L’Élément 6.4 examine l’équité et l’efficacité des décisions en matière d’aménagement forestier durable. Les pratiques forestières doivent refléter les valeurs de la société afin de constituer des moyens efficaces d’atteindre la durabilité. C’est la raison pour laquelle les diverses administrations du Canada encouragent la participation du public à leurs processus de prise de décisions sur l’aménagement des forêts. Elles peuvent ainsi tenir compte de l’ensemble des valeurs de la société et s’assurer de réagir rapidement à l’évolution de ces valeurs avec le temps. D’après les commentaires formulés par les participants à ces processus, l’exercice est justifié et utile, malgré sa nature complexe et exigeante. Bien sûr, l’objectif de durabilité ne sera pas atteint si ces politiques et pratiques d’aménagement en harmonie avec les valeurs de la société canadienne ne sont pas mises en application. Les administrations du Canada évaluent donc régulièrement si les pratiques sont conformes aux normes. Or elles ont généralement constaté un taux de conformité très élevé qui témoigne de l’engagement des gestionnaires des terres envers l’aménagement forestier durable.

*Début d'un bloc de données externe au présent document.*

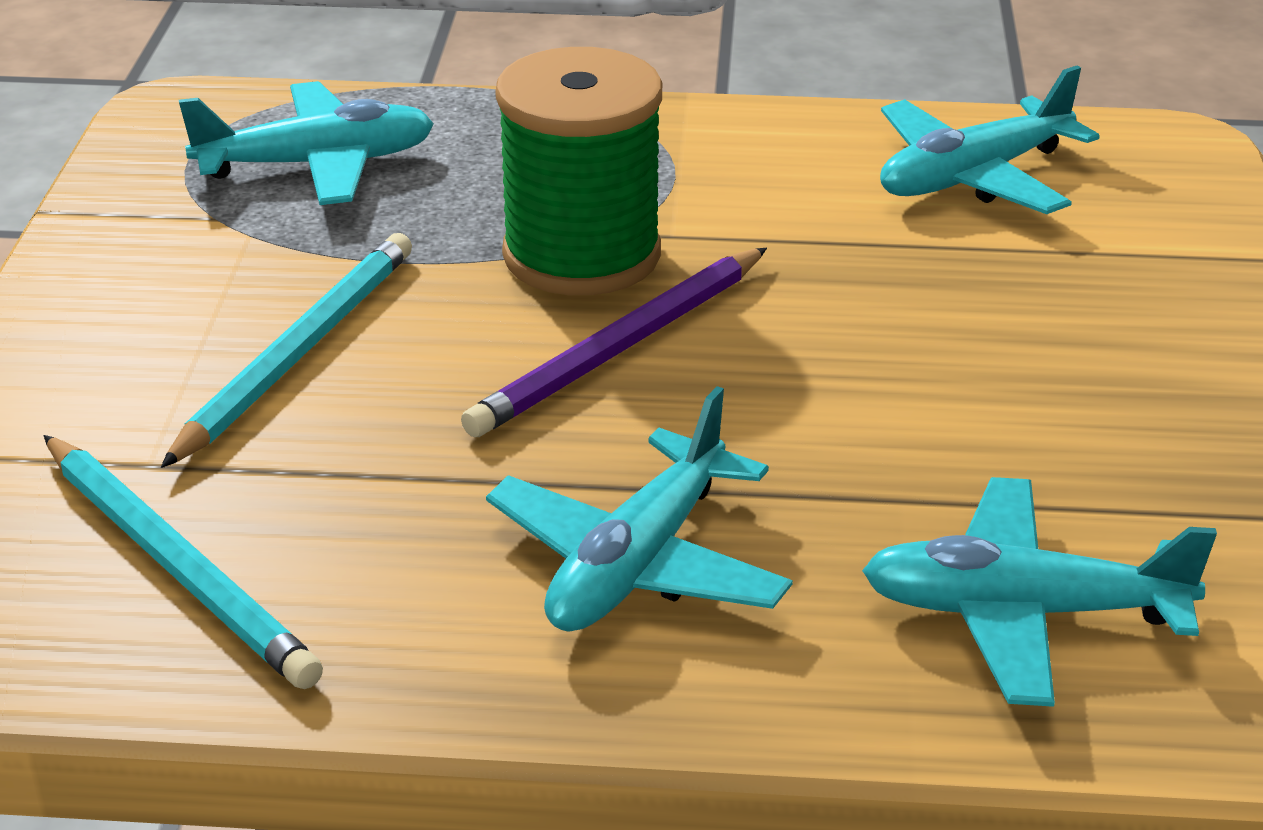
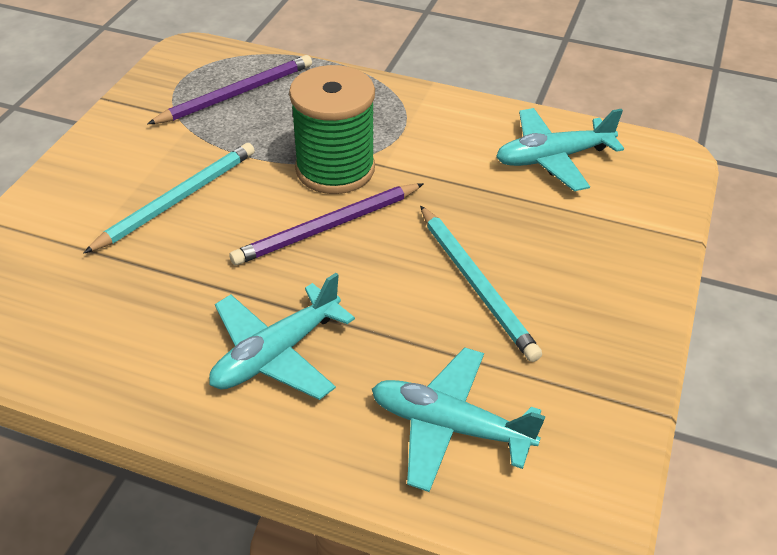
camera: 15 degrees right, 10 degrees up
(177, 566) = (69, 307): turquoise pencil -> turquoise pencil (476, 284)
(317, 165) = (236, 94): turquoise plane -> purple pencil

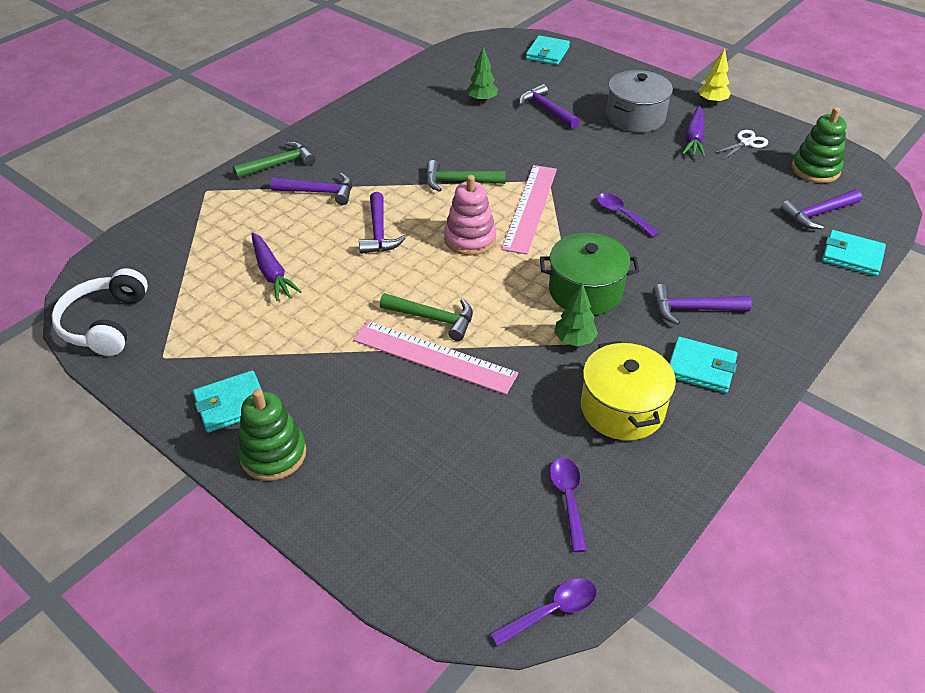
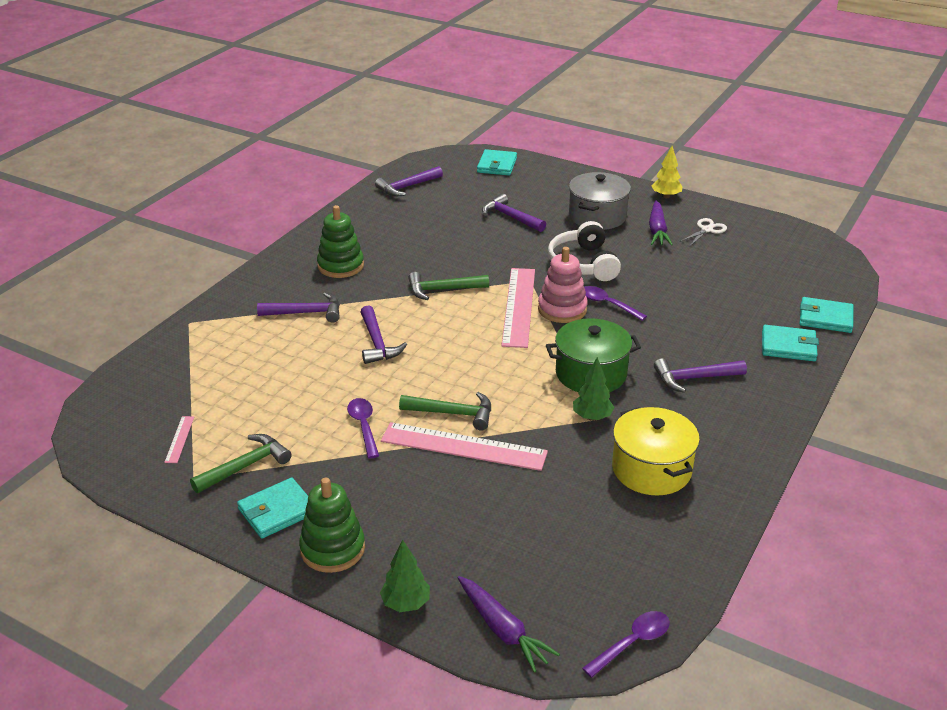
camera: 10 degrees left, 10 degrees down
(106, 323) = (124, 455): white headphones -> white headphones (583, 264)
(161, 313) = (179, 439): none -> pink ruler
(272, 273) = (281, 391): purple carrot -> purple carrot (503, 630)
(279, 164) = (257, 291): green hammer -> green hammer (246, 466)
(470, 239) = (468, 340): pink stacking toy -> pink stacking toy (562, 309)
(482, 100) = (444, 214): green tree -> green tree (406, 603)
(568, 499) = (622, 550): purple spoon -> purple spoon (363, 426)
(701, 367) = (713, 426): turquoise wallet -> turquoise wallet (788, 346)
(815, 169) = (775, 247): green stacking toy -> green stacking toy (340, 266)
(817, 214) = (786, 285): purple hammer -> purple hammer (407, 187)

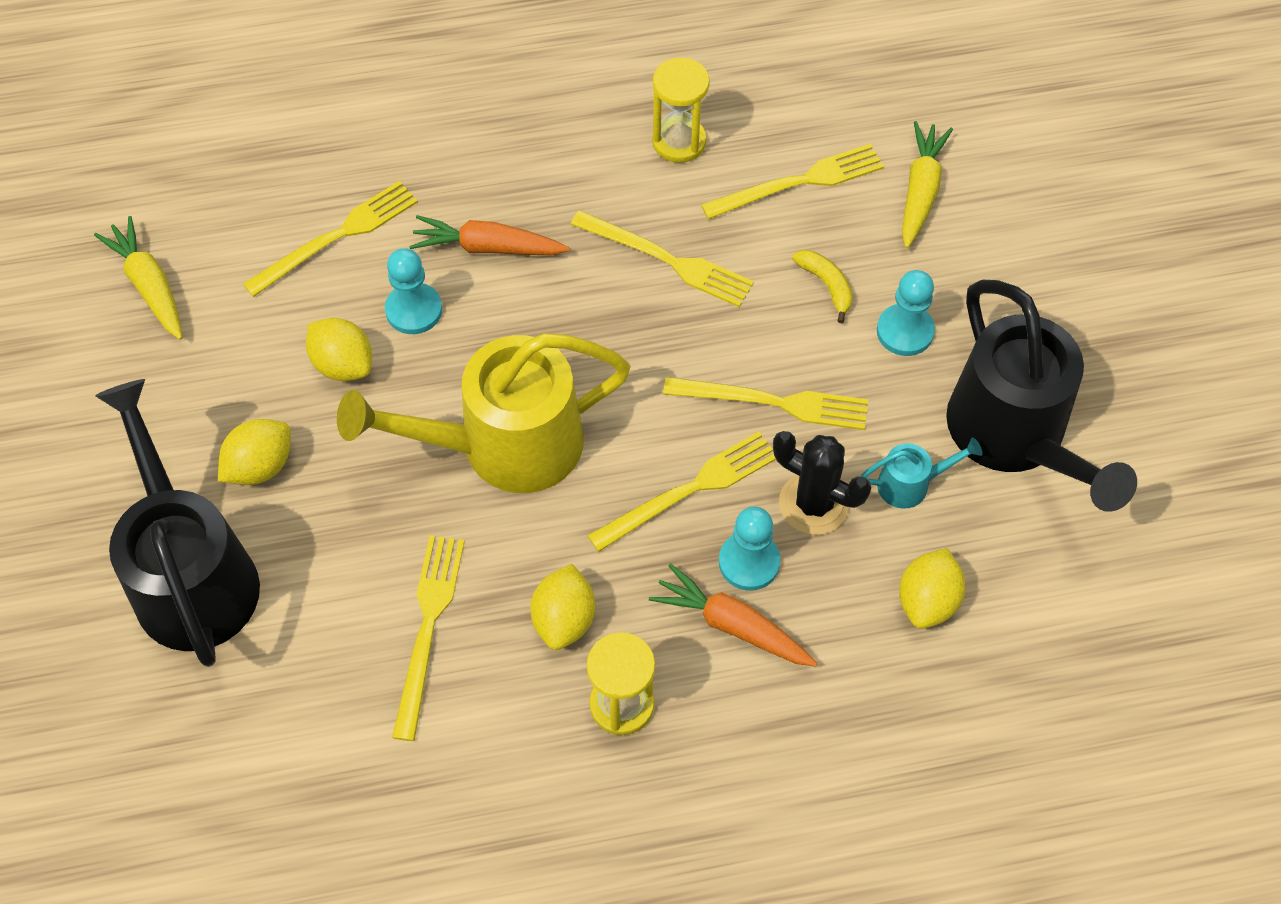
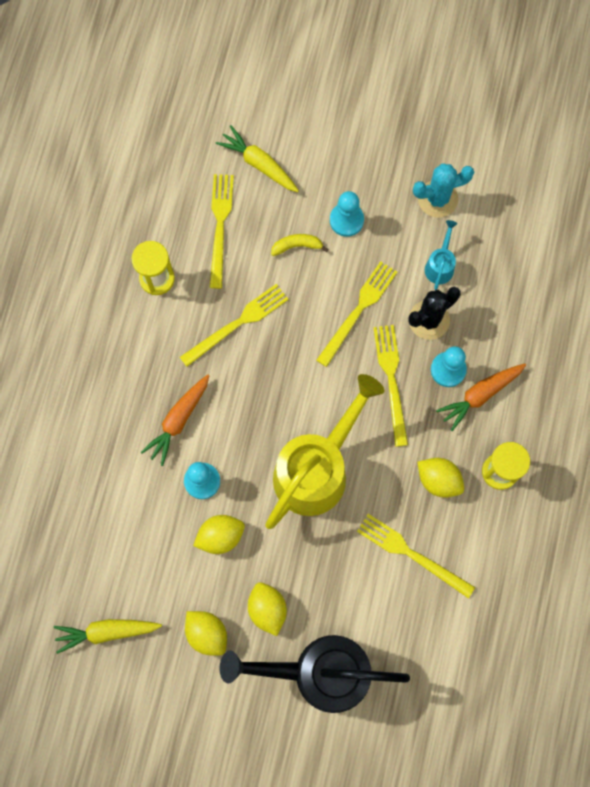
camera: 65 degrees left, 15 degrees up
(337, 237) = (126, 506): yellow fork -> none
(502, 446) = (317, 468): yellow watering can -> yellow watering can turned 150 degrees counterclockwise
(927, 601) = (509, 292): yellow lemon -> yellow lemon (207, 633)
(1015, 438) = (437, 199): black watering can -> turquoise cactus

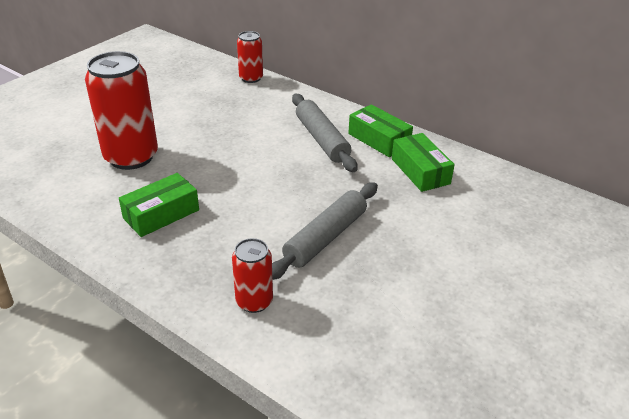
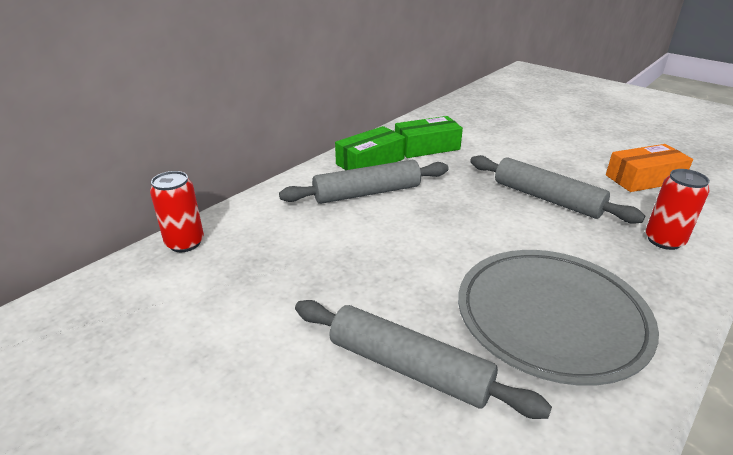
camera: 85 degrees left, 5 degrees down
(131, 157) = (408, 367): red can -> grey rolling pin
(161, 214) = (551, 318): green box -> grey plate
(383, 323) = (644, 179): none -> orange box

Les diverses administrations s’emploient aussi à produire sans cesse de nouvelles données afin d’appuyer la prise de décisions et de tenir à jour les normes d’aménagement forestier. L’Élément 6.5 s’intéresse aux efforts déployés à ce chapitre. Ainsi, l’inventaire forestier national (IFN) a été repensé et ce nouvel outil est actuellement mis en place afin de surveiller l’état des forêts du Canada, dont les données seront d’autant plus justes dans les rapports nationaux et internationaux. De plus, au Canada, les données d’inventaire sont en général largement accessibles au grand public et aux aménagistes afin d’améliorer le processus décisionnel. Les investissements dans la recherchedéveloppement (R-D) en sciences et technologie (S-T) et dans l’enseignement supérieur constituent un autre indicateur de l’engagement de la société envers un processus décisionnel éclairé. À l’heure actuelle, on observe une augmentation de l’ensemble des investissements directs et indirects, mais pour en raffiner l’évaluation, il faudrait uniformiser davantage les catégories d’investissement dans les diverses administrations.

Les investissements en R-D contribuent également à actualiser les normes et les pratiques d’aménagement forestier. Il est souvent difficile d’évaluer la situation d’une question écologique dans l’ensemble du Canada, par exemple la conservation des sols et de l’eau, et de la synthétiser au moyen d’indicateurs nationaux quantitatifs exprimant l’impact ou les résultats de l’aménagement forestier. Il est toutefois utile, pour évaluer la durabilité écologique des normes et lignes directrices, d’observer dans quelle mesure on fait appel aux résultats de la recherche en écologie pour les actualiser.